HARVARD PROFESÖRLERİNDEN ÖVGÜ SÖZLERİ
Öztürk’ün doktora tez danışmanı Harvard Üniversitesi’nde astronomi profesörüdür. Dimitar Sasselov öğrencisi hakkında şunları söyledi: “Furkan, Harvard’da profesör olarak 25 yıllık kariyerimde gördüğüm en yaratıcı öğrencilerden biri. Onun yaratıcı zekası ve kararlılığı bu çalışmanın başarısında önemli rol oynadı. ” değerlendirmesini yaptı.
Araştırmanın öneminin büyük olduğunu vurgulayan Sasselov, şöyle konuştu:
“Öztürk’ün çalışmaları, tarihte ilk kez, yaşamı oluşturan temel yapı taşlarının nasıl oluştuğuna dair eksiksiz bir tarif sunuyor. Bu temel yapı taşları elbette amino asitler ve nükleotidlerdir. Ortaya çıkan tablo sayesinde, Bu keşifler ve bu tablonun ortaya koyduğu tarif sonucunda homokiral amino asitler ve nükleotidler, “proteinler ve RNA gibi fonksiyonel polimerlerin nasıl oluşabileceği ortaya konmuştur. Elbette bu Dünya ile sınırlı bir tarif değil. Bunun Dünya’nın ilk dönemlerine benzer koşullara sahip herhangi bir gezegende olabileceğini hayal edebiliyoruz.”
AZ ÖĞRENCİDEN BİRİYDİ
Lisansüstü Çalışmalar Direktörü, Fizik Bölümü, Harvard Üniversitesi. Jacob Barandes ayrıca Goldhaber Ödülü’nün Harvard’ın fizik doktora programının yüksek lisans sınavlarını geçen ve olağanüstü araştırma başarısı sergileyen çok az sayıda öğrenciye verildiğini açıkladı.

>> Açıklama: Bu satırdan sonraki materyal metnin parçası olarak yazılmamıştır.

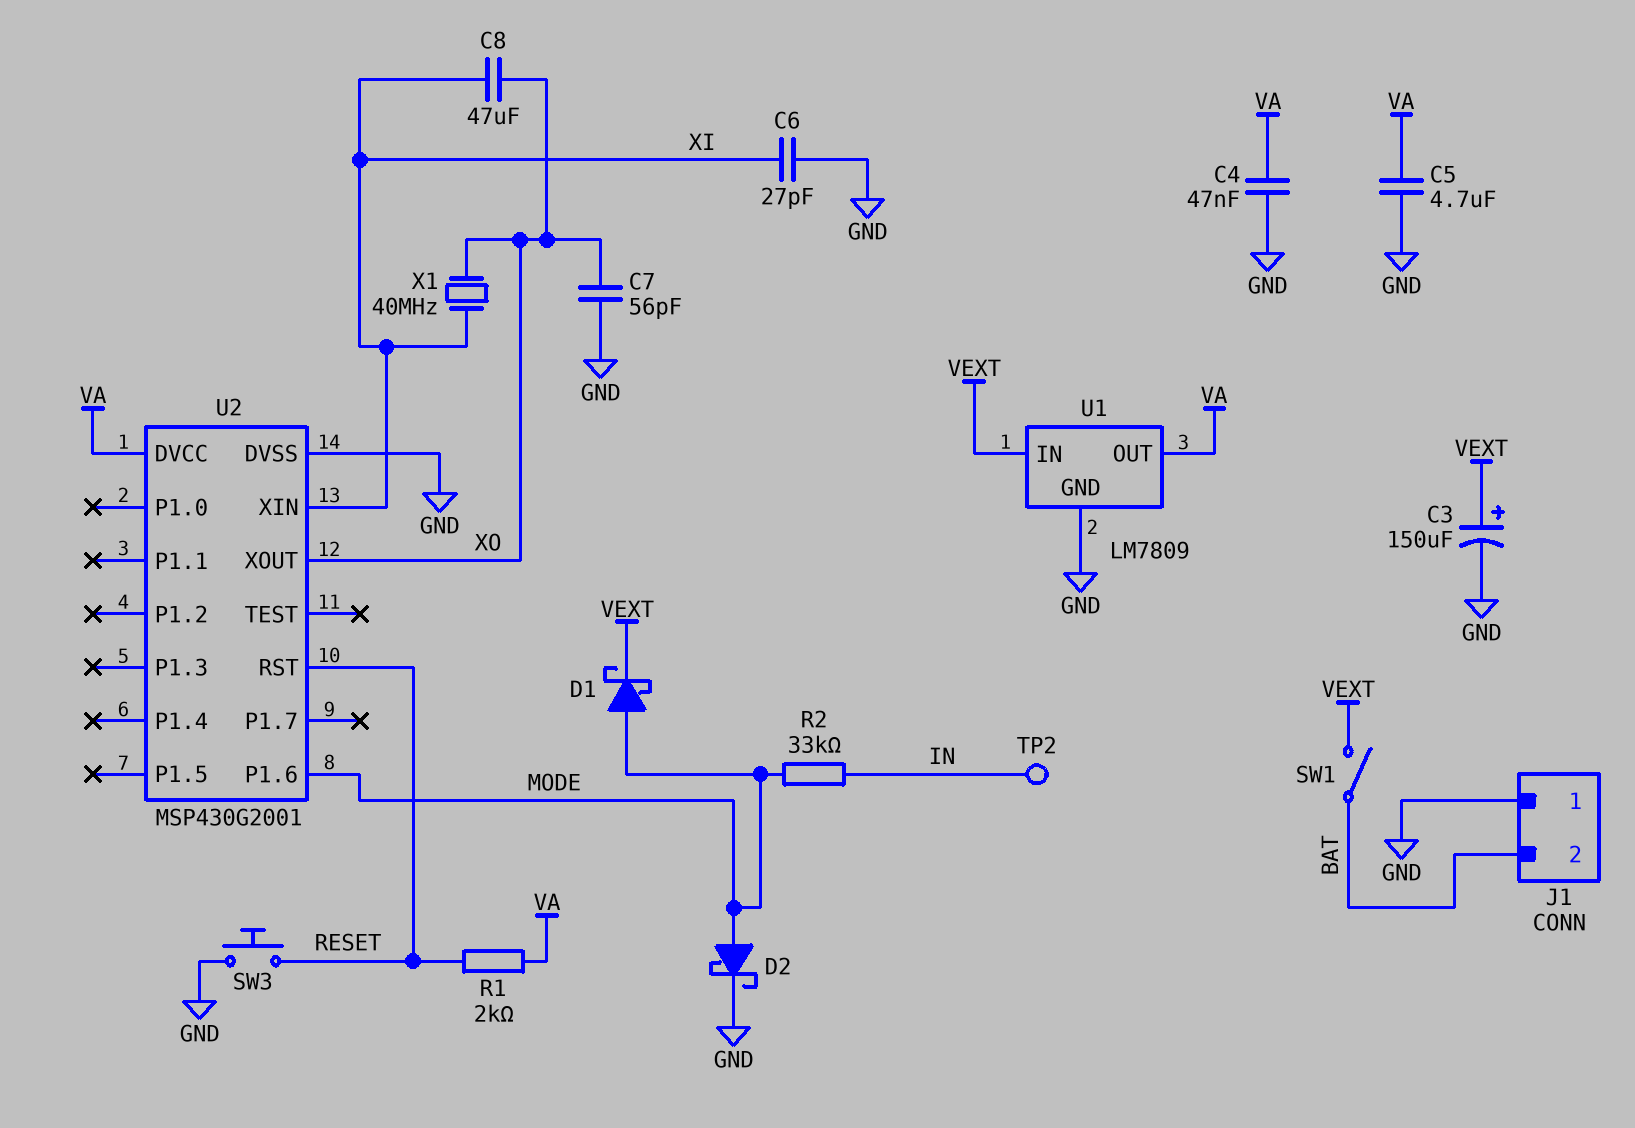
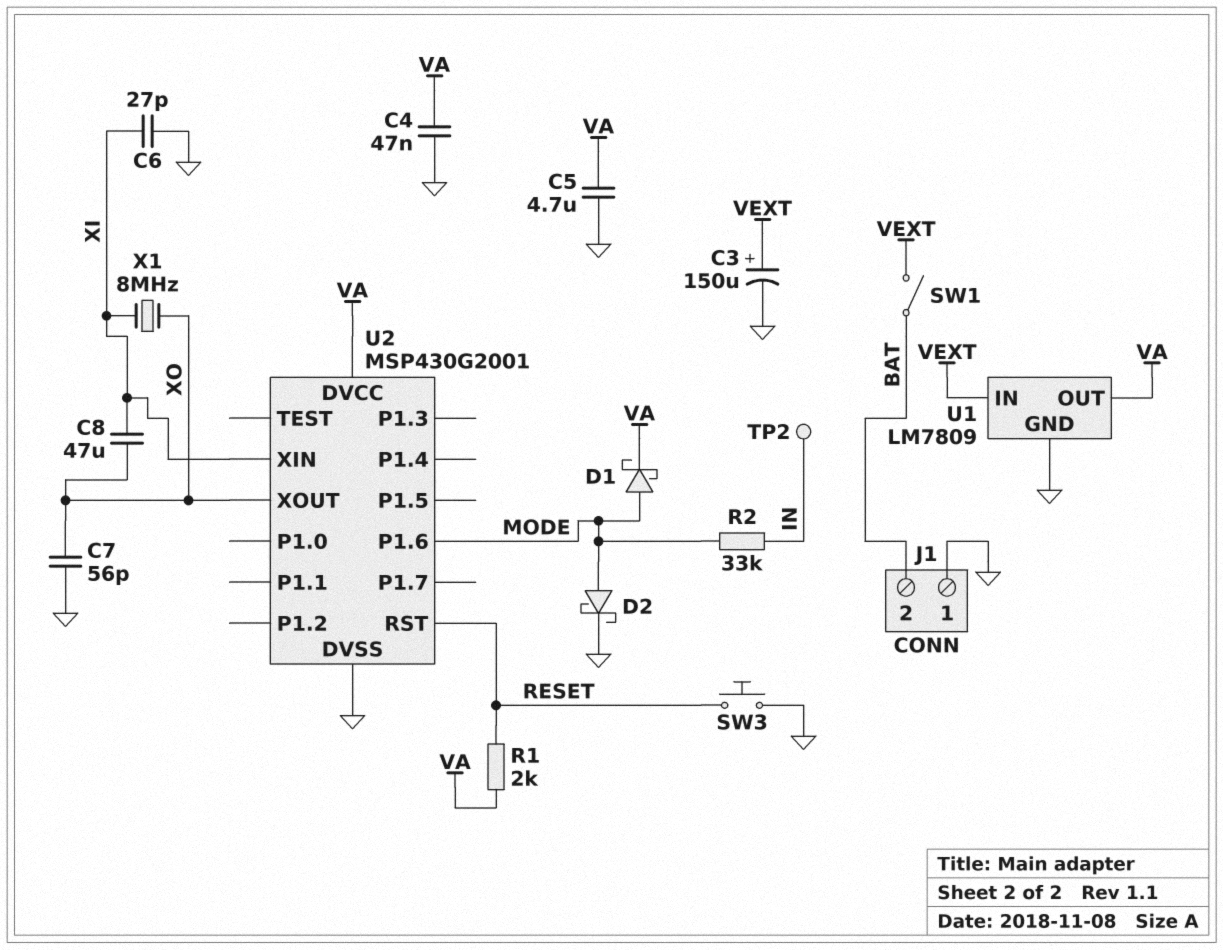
D1: schottky (A MODE, K VEXT) -> schottky (A MODE, K VA)
X1: 40MHz (XI, XO) -> 8MHz (XI, XO)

Ödül kazananların, öğretim üyelerinin yoğun tartışma ve müzakereler sonucunda verdikleri oylarla belirlendiğini belirten Barandes, “Goldhaber Ödülü’nü kazanmak son derece özel bir onurdur ve ödül kazananlar, ödüllerini her yıl düzenlenen özel bir törenle alırlar” dedi. bilgisini paylaştı.
Türk fizikçi Öztürk, homokirallik konusundaki çalışmalarını içeren doktora tezini bu ay sonunda savunacak ve Harvard Üniversitesi Fizik Bölümü’nden doktorasını alacak.